Brighton had a battery at the bottom of East Street but, as Poole explained, it collapsed after being badly damaged in a storm in 1786. Seven years later it was replaced by the West Battery and the East Cliffe Battery which, between them, bristled with twelve 36-pounders.
Another major feat of Georgian military engineering, as Poole told her audience, was the Royal Military Canal designed to stop Napoleon in his tracks should he invade over the flat, wide beaches of Romney Marsh. Stretching for 28 miles and running from Shorncliffe in Kent to the River Rother in Rye (and later on to the cliff defences at Hastings), it was the brainchild of Lieutenant-Colonel John Brown, the Commandant of the Royal Staff Corps. The canal was only part of it. There was a tow path on its southern edge and an earthen rampart and military road on its northern side.
Defenders braced for the French onslaught from behind the rampart while reinforcements, stores and ammunition reached them along the military road and canal. Started in 1804, the Royal Military Canal was finished in 1809.Interestingly, General Moore seems to have been as supportive of the Royal Military Canal as he was of the Martello towers.
As Poole noted, all these defences were backed up by a militia of local seafarers known as “Sea Fencibles” who were raised in 1803 to protect the coast from Selsey Bill to Beachy Head. Besides crewing various small armed boats they manned watch towers, signal towers and coastal batteries. There were 300 Fencibles and 45 boats at Brighton and smaller detachments at Newhaven, Seaford, Shoreham, Worthing and Selsey. (Interestingly, Jane Austen’s brother, Captain Francis Austen, raised a corps of Fencibles at Ramsgate to defend a section of Kentish coast.
Napoleon planned to invade Britain in the winter of 1803-4 and he assembled an army of some 200,000 men in Boulogne who were to be shipped across the Channel in some 1,500 small craft. According to Poole, Boney once dismissed the English Channel as “but a ditch” which “anyone can cross who has the courage” and declared: “Let us be masters of the Straits for six hours and we shall be masters of the world.” But the invasion flotilla proved to be next to useless when it was tested and there were many drownings. Napoleon’s batty plan to use troop-carrying balloons, which Poole mentioned with a hilarious illustration, came to nothing.

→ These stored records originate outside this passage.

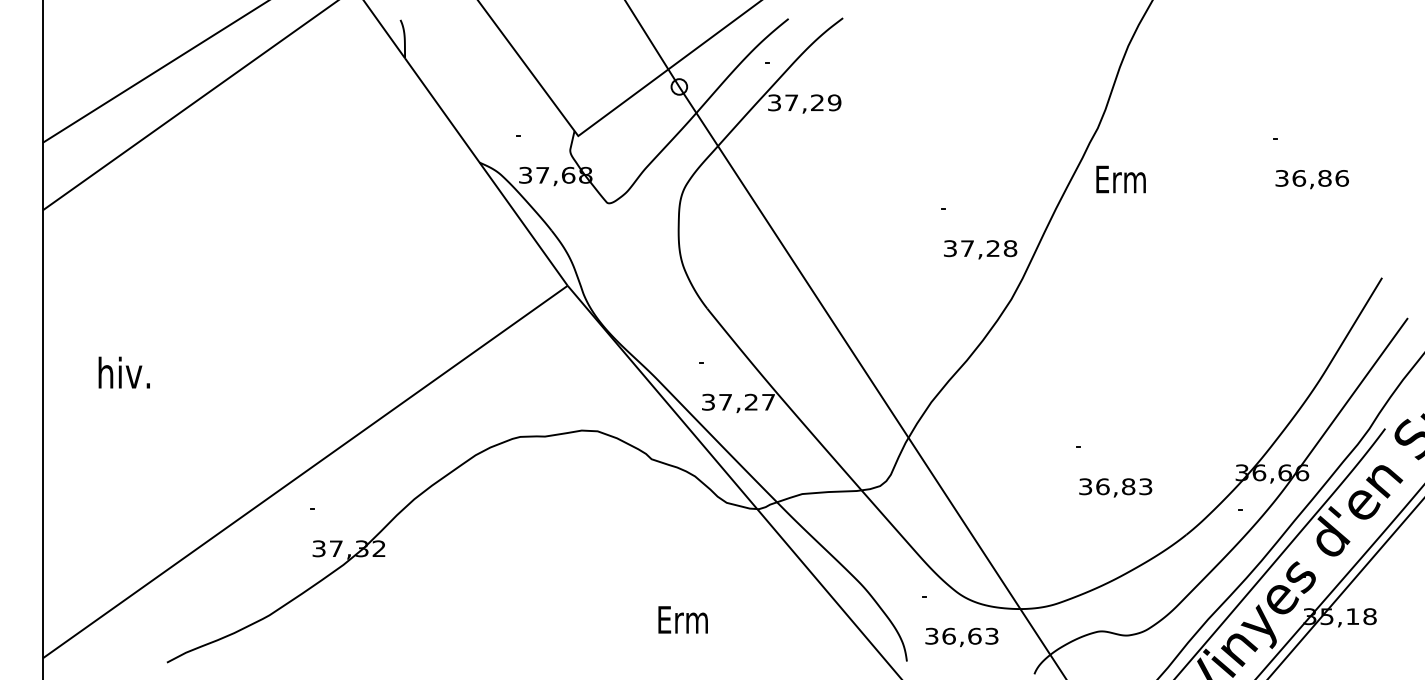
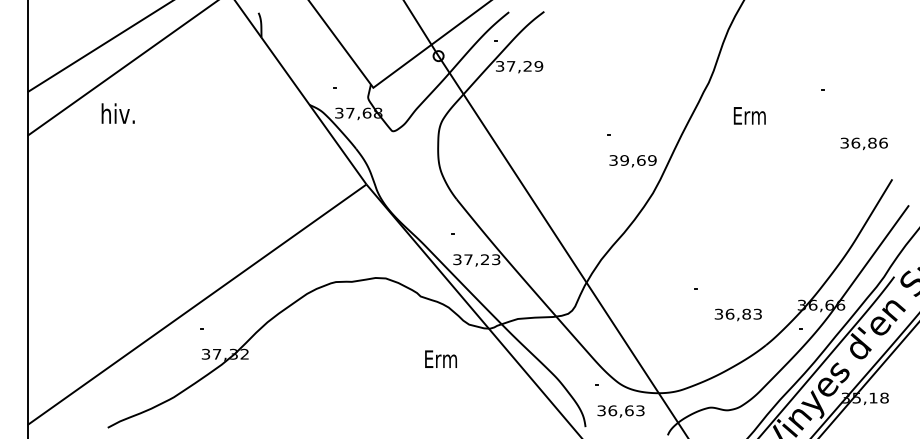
text: (1120, 178) -> (749, 115), moved
text: (1311, 178) -> (863, 143), moved
text: (988, 248) -> (638, 160), 37,28 -> 39,69
text: (123, 372) -> (117, 113), moved
text: (769, 401) -> (496, 259), 37,27 -> 37,23
text: (1114, 487) -> (737, 314), moved
text: (682, 618) -> (440, 358), moved

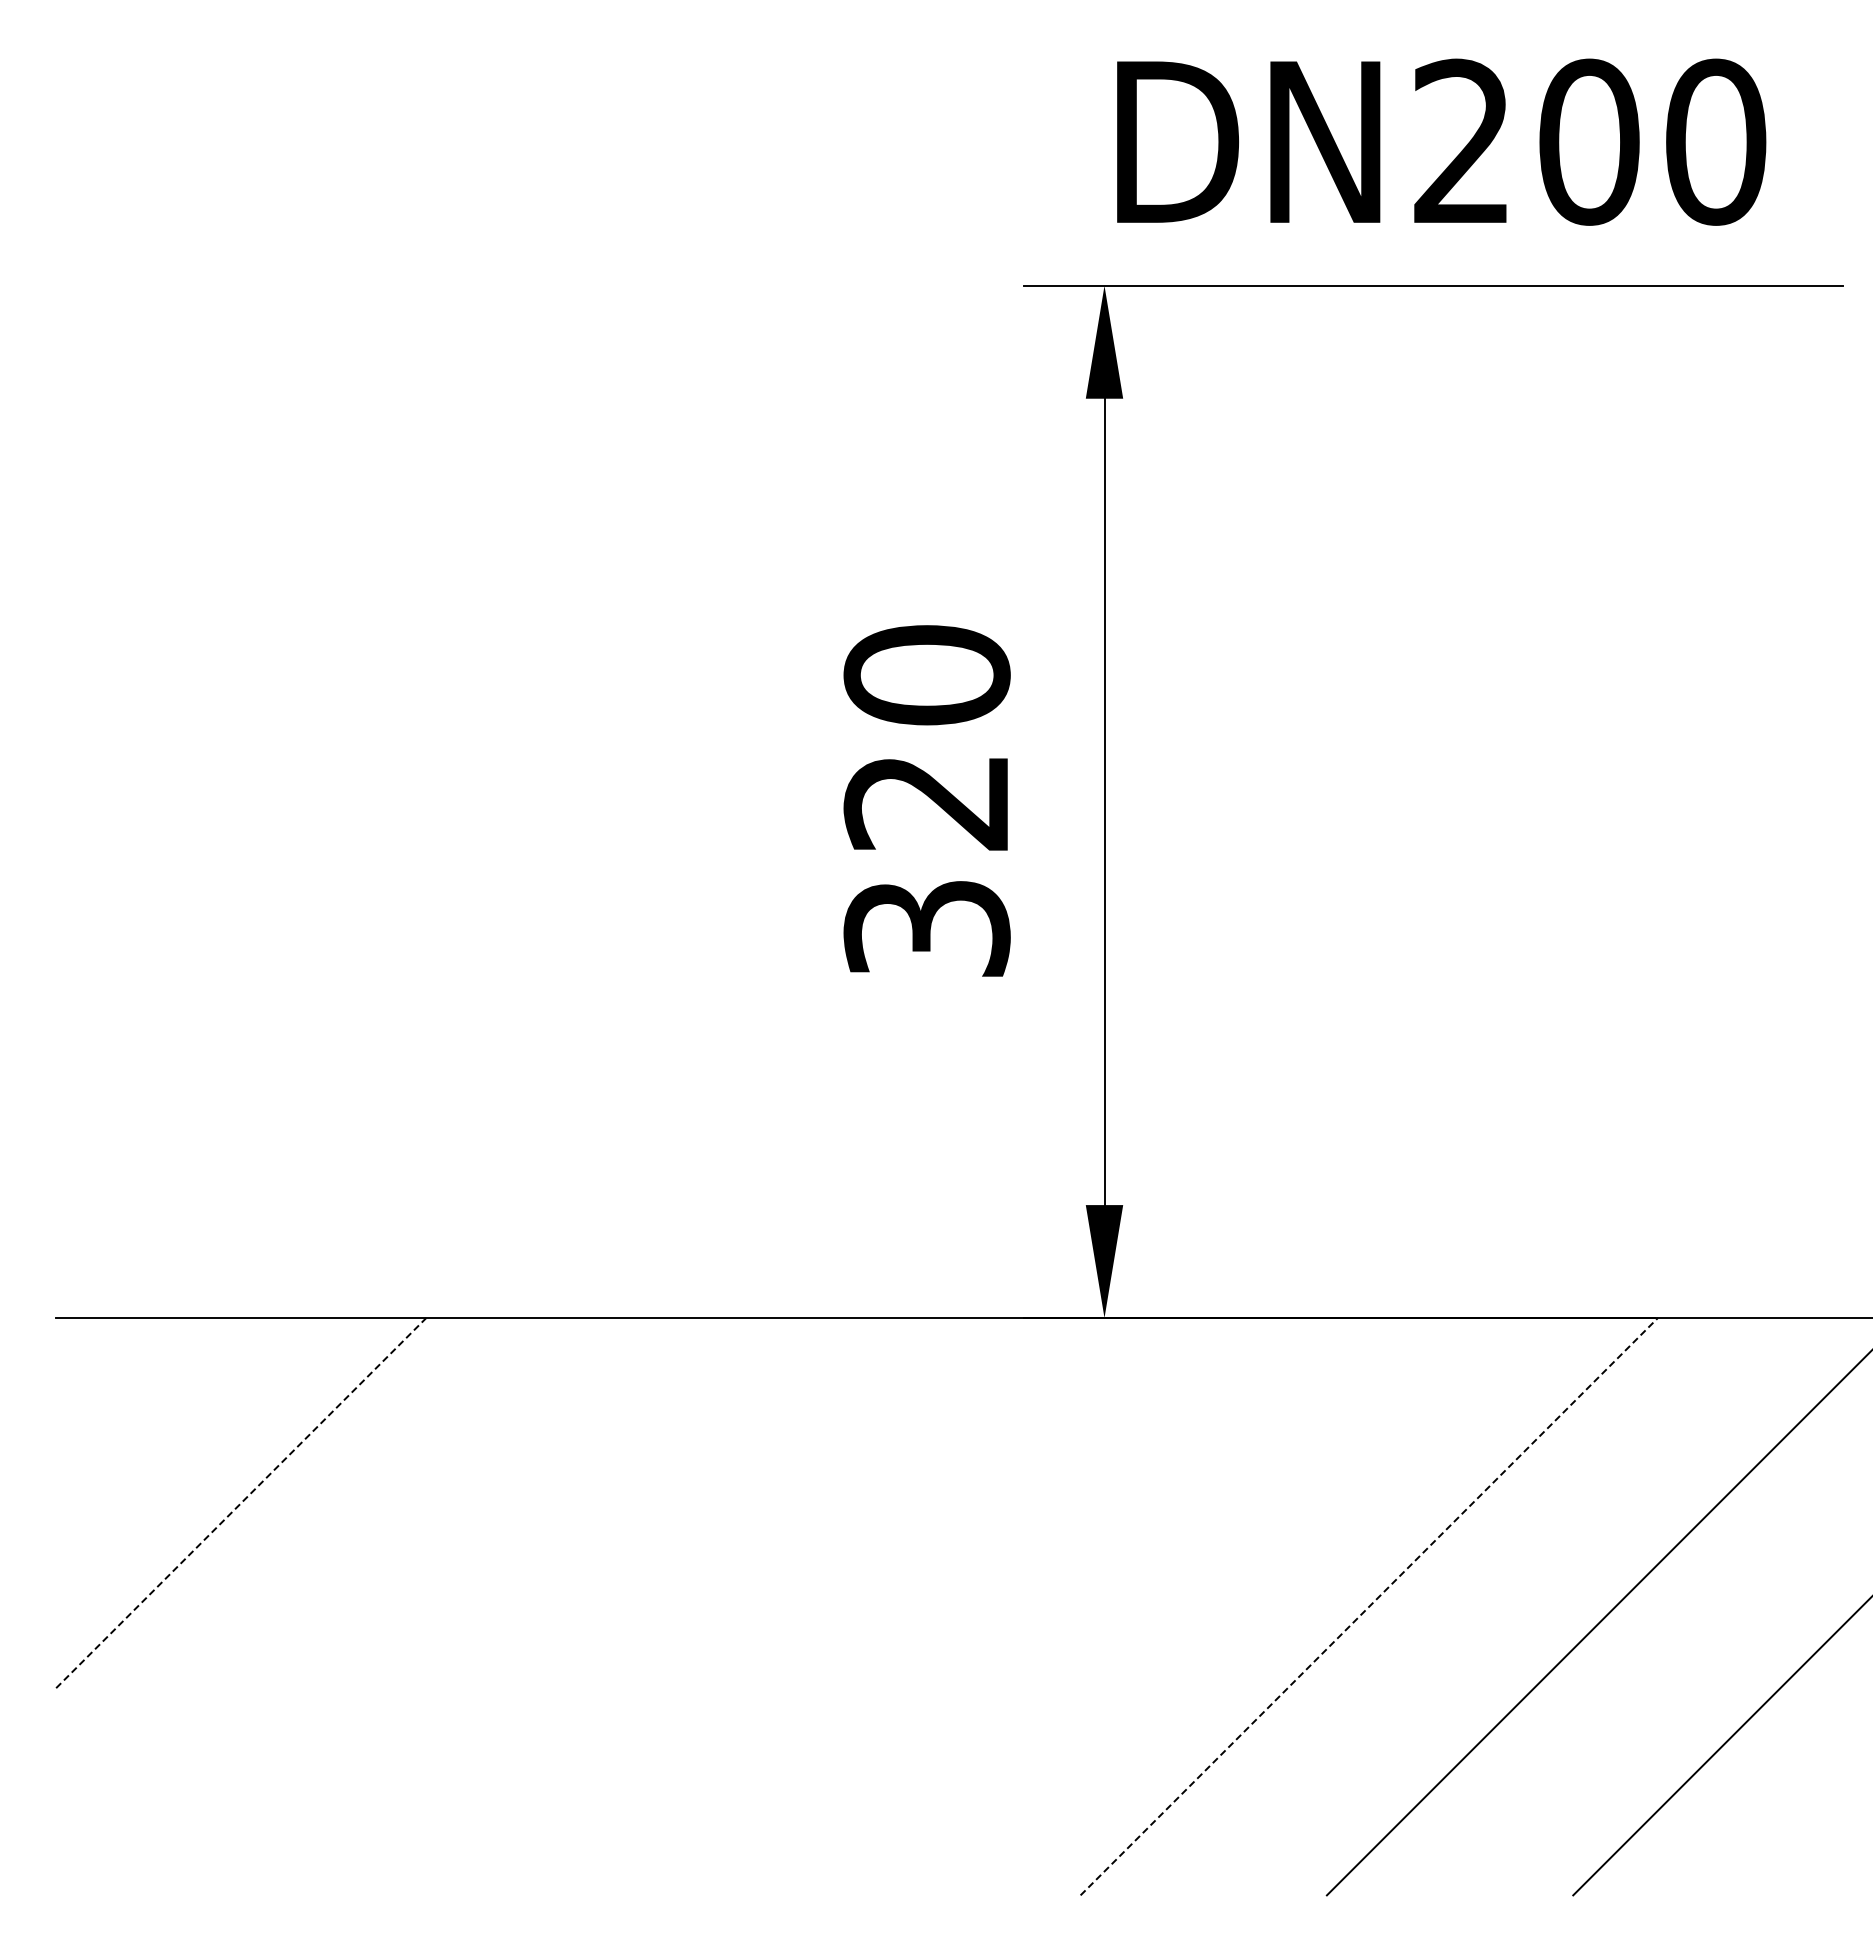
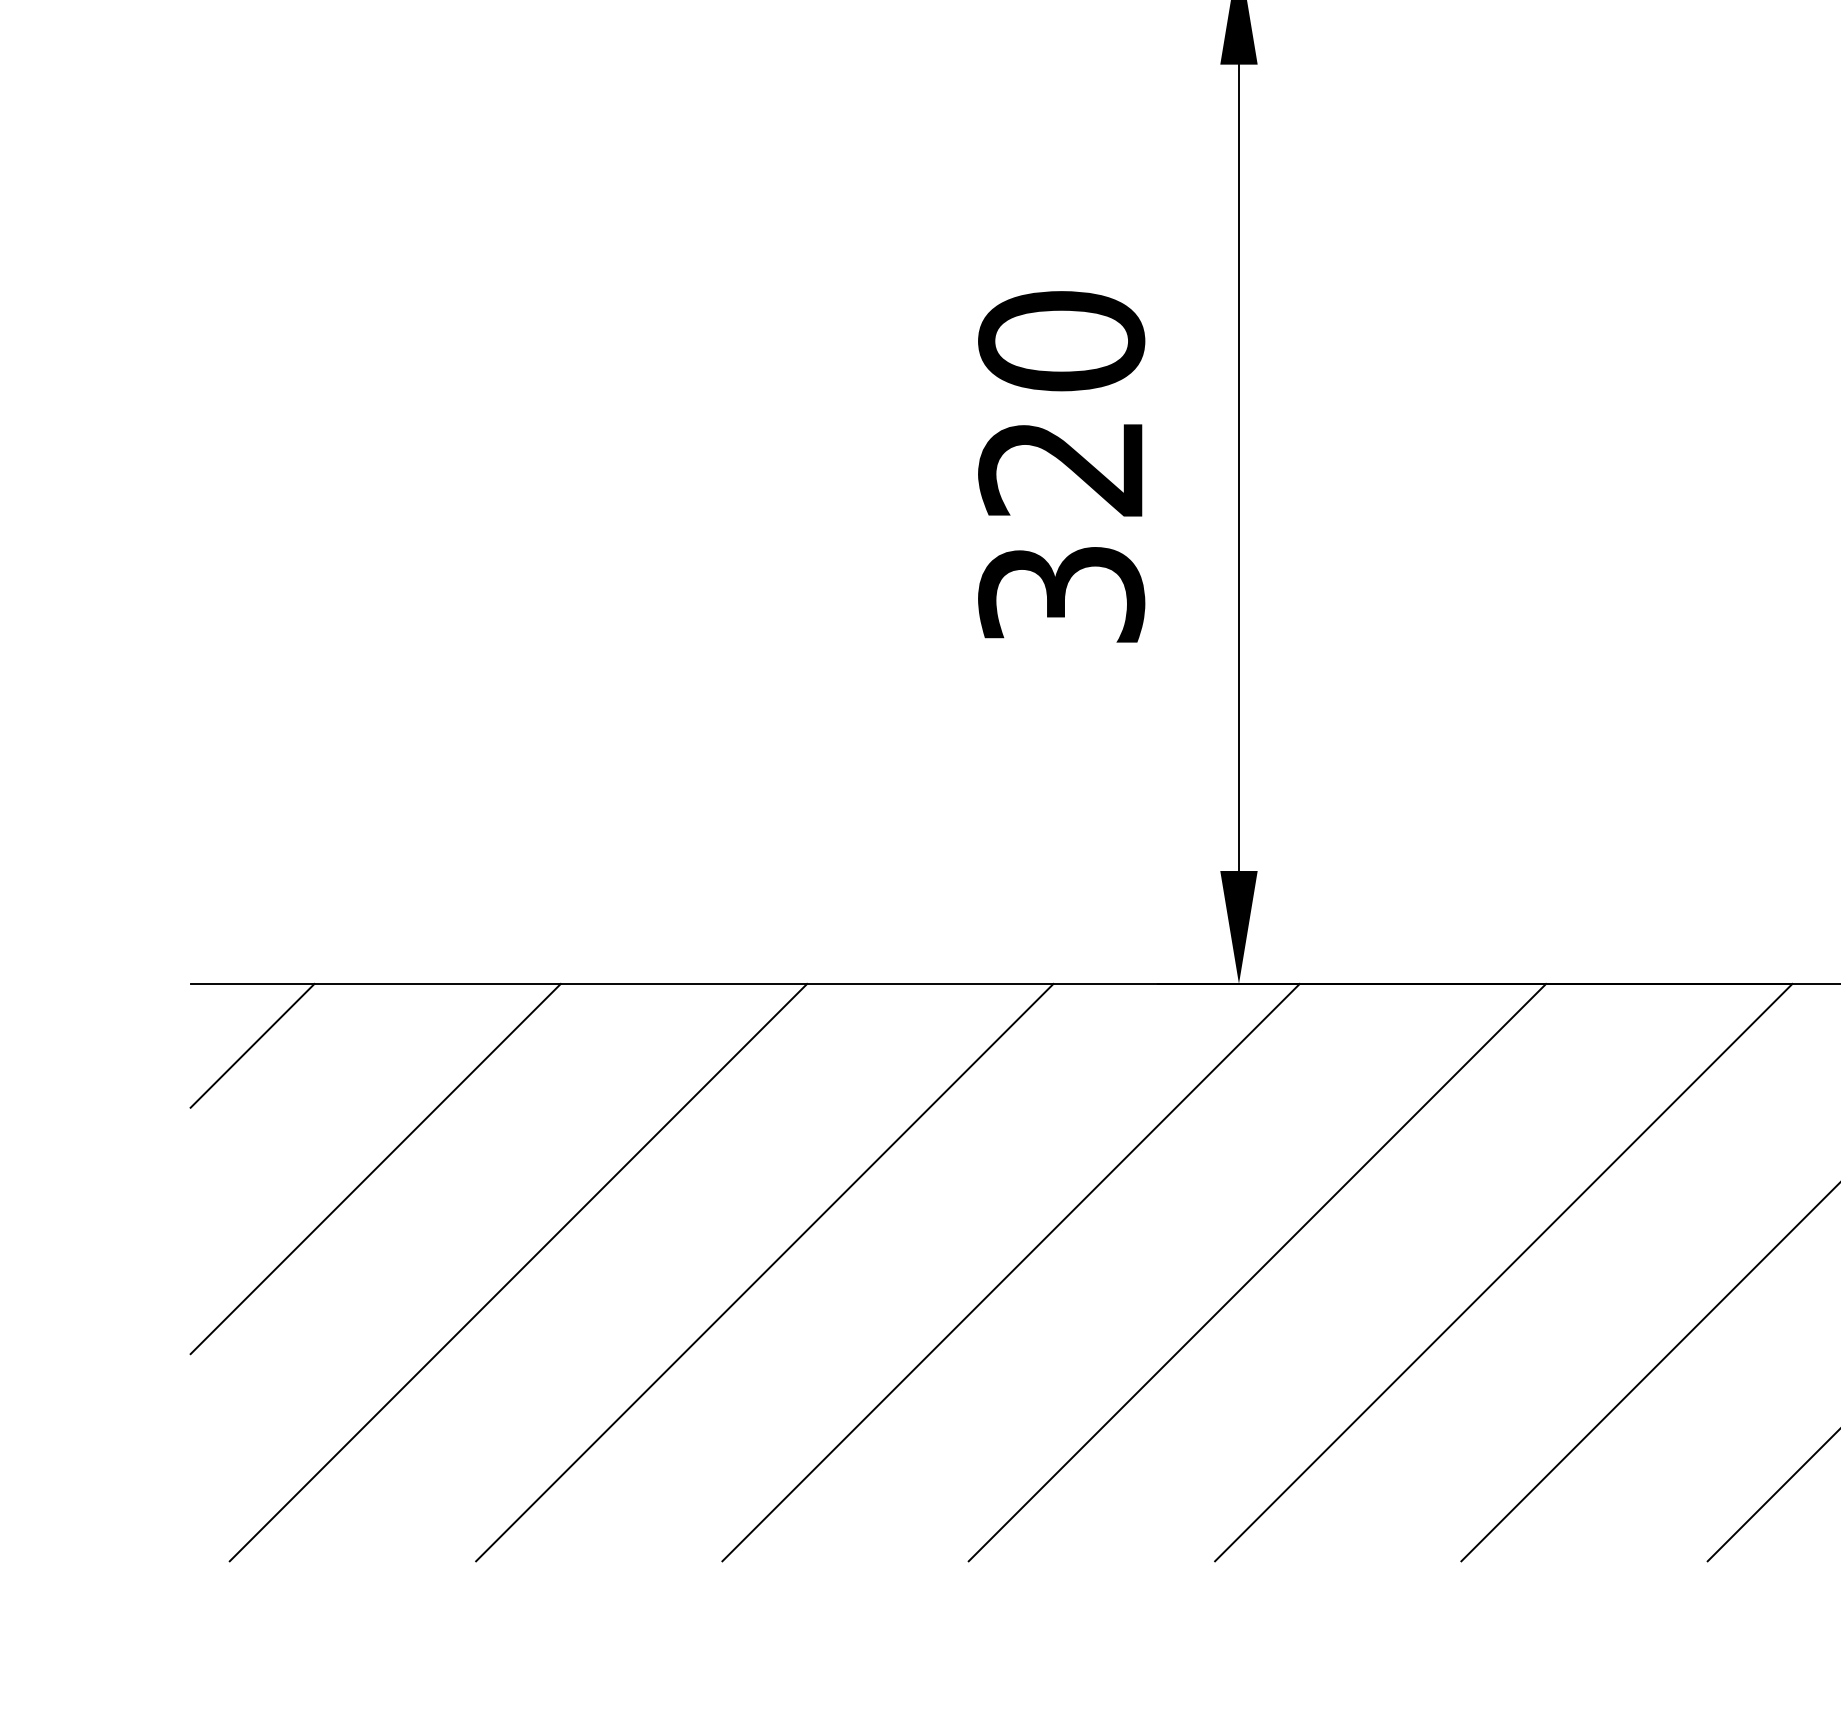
line: (117, 1379) -> (251, 1045), added
line: (241, 1503) -> (375, 1169), dashed -> solid
line: (383, 1606) -> (517, 1272), added
line: (629, 1606) -> (763, 1272), added
line: (876, 1606) -> (1010, 1272), added
line: (1122, 1606) -> (1256, 1272), added
line: (1369, 1606) -> (1503, 1272), dashed -> solid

It’s been said that had the French invaded between late 1802 and 1805, they wouldn’t have encountered either the Martello towers or the Royal Military Canal. But, as Poole emphasised, Napoleon was never able to wrest command of the Channel from an all-powerful Royal Navy. Consequently the conquest of Britain was always a distant dream.
Admiral Earl St. Vincent well understood how the navy’s wooden walls protected Britain from Napoleon’s lust for conquest and glory. Poole recalled, that when the distinguished commander was First Lord of the Admiralty he told the Board of Admiralty: “I do not say, My Lords, the French will not come; I only say they will not come by sea.”
Had Napoleon risked an invasion, Ferring would have been ready. We know from the ‘Defence Returns’ of 1801 that there were 54 men and boys in the village armed with flintlocks and pikes ready to do their duty. If sorely pressed, one imagines they would have fallen back on Highdown Hill, and, in a last glorious stand on its summit, sold their lives dearly.